Japanese cuisine with quality, creativity and a warm welcome (plus an ant or two)
Who’s in the kitchen? Chef Zaiyu Hasegawa began his career at age 18 in the kitchen of a ryotei (exclusive traditional Japanese restaurant) in Tokyo’s Kagurazaka geisha area, where his mother worked. Eleven years later he opened Den, which moved to its current location in late 2016.
The philosophy: Rather than sticking to the elegant, refined but often impersonal traditions of high-end kaiseki cuisine, Hasegawa offers an elevated, deeply personal take on Japanese home cooking. He draws on diverse influences, both home-grown and gleaned on overseas trips, but always based around prime ingredients from ocean, pasture and forest.
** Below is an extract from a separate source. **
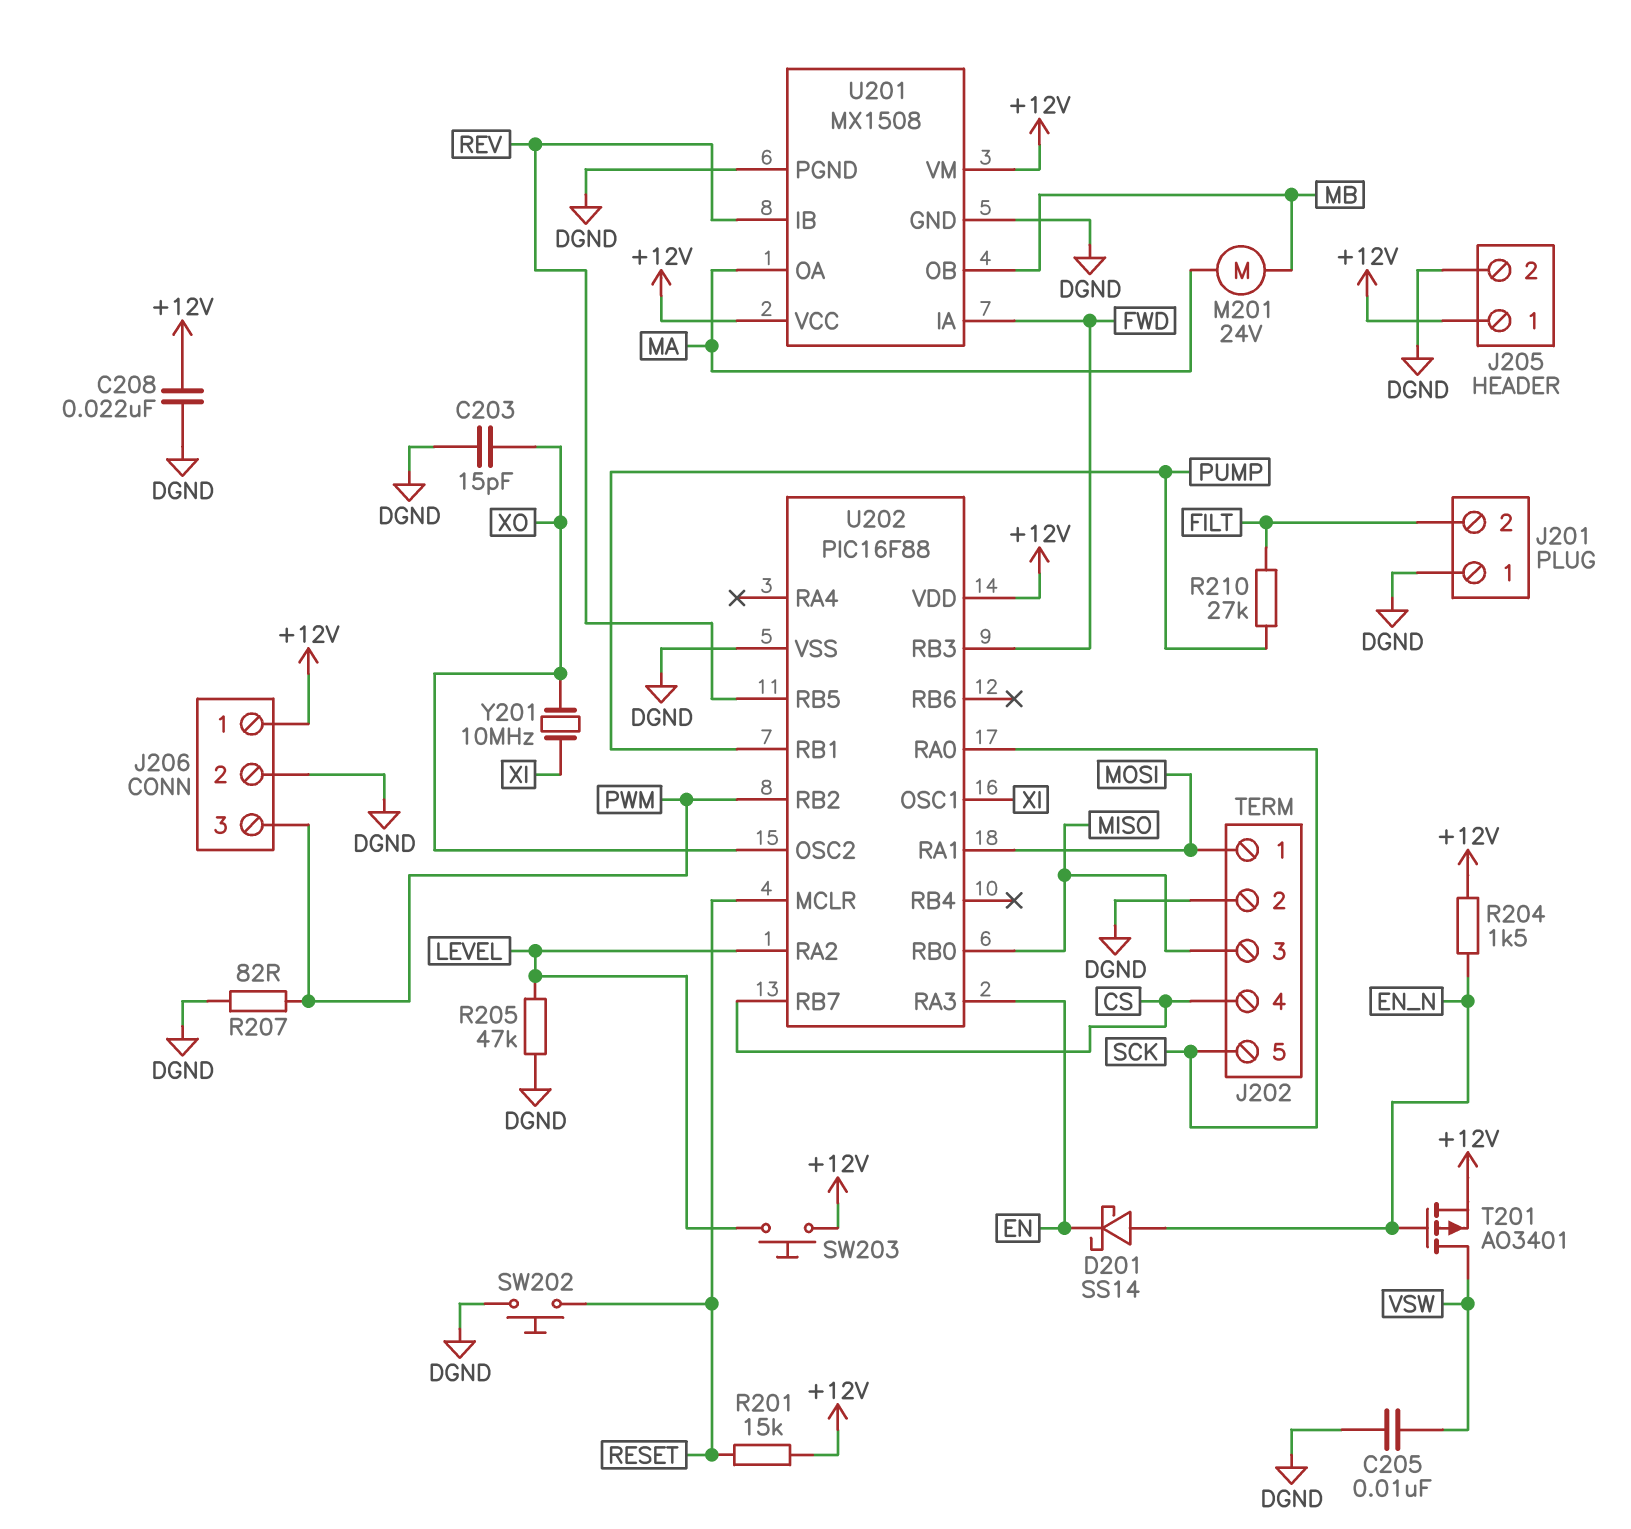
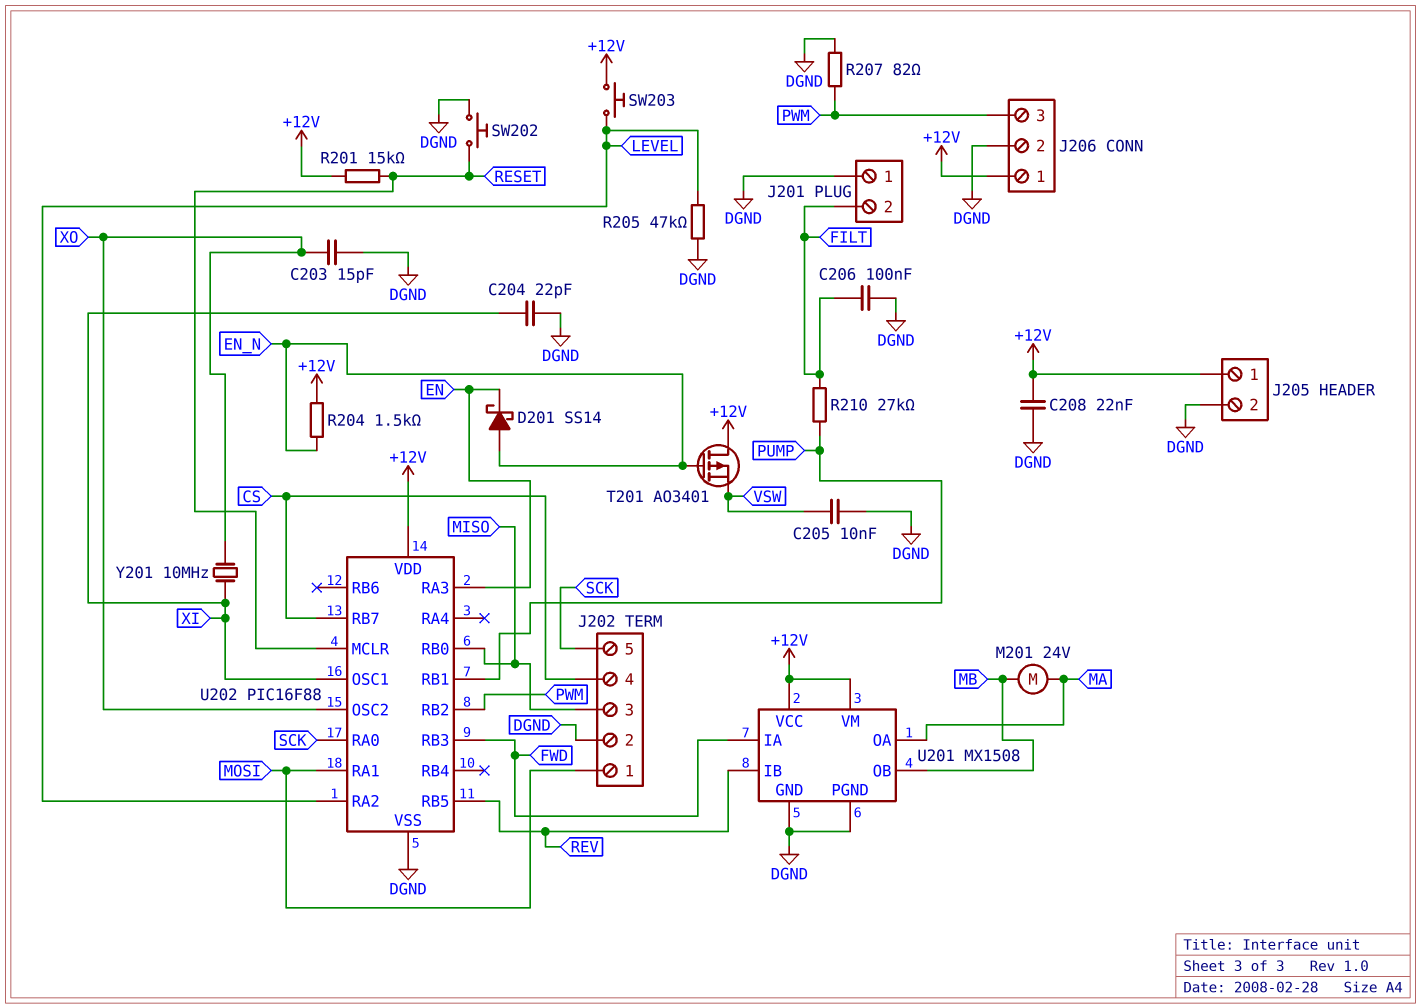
C204: none -> 22pF (DGND, XI)
C206: none -> 100nF (DGND, FILT)
T201: PMOS AO3401 (G EN_N, D VSW, S +12V) -> PMOS AO3401 (G EN_N, D +12V, S VSW)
Any house-specials? So many, and most of them changing with the seasons. But constant points of reference include the signature foie gras monaka (wafer sandwich) as an appetiser; the 20-plus-vegetable Den garden salad, invariably incorporating a few surprises; and the now-classic Dentucky Fried Chicken – probably the best chicken wings you will ever taste, complete with customised fast-food take-out carton. Underpinning everything, the culmination of every meal is the donabe-gohan, claypot-cooked rice with wagyu beef or seafood.
Read all about it: There’s now a cookbook, simply and appropriately titled “Den: The Evolving Tokyo Japanese Cuisine.” Although mostly in Japanese, it has some English text and enough sumptuous images to give a good taste of what makes Hasegawa’s cooking so special.
Service from the heart: Hasegawa likes to say his aim is to see his customers leaving with smiles on their faces. An essential ingredient in achieving this is the welcome and service provided by Den’s front-of-house team, which was recognised in 2017 with the Asia’s 50 Best Restaurants inaugural Art of Hospitality Award.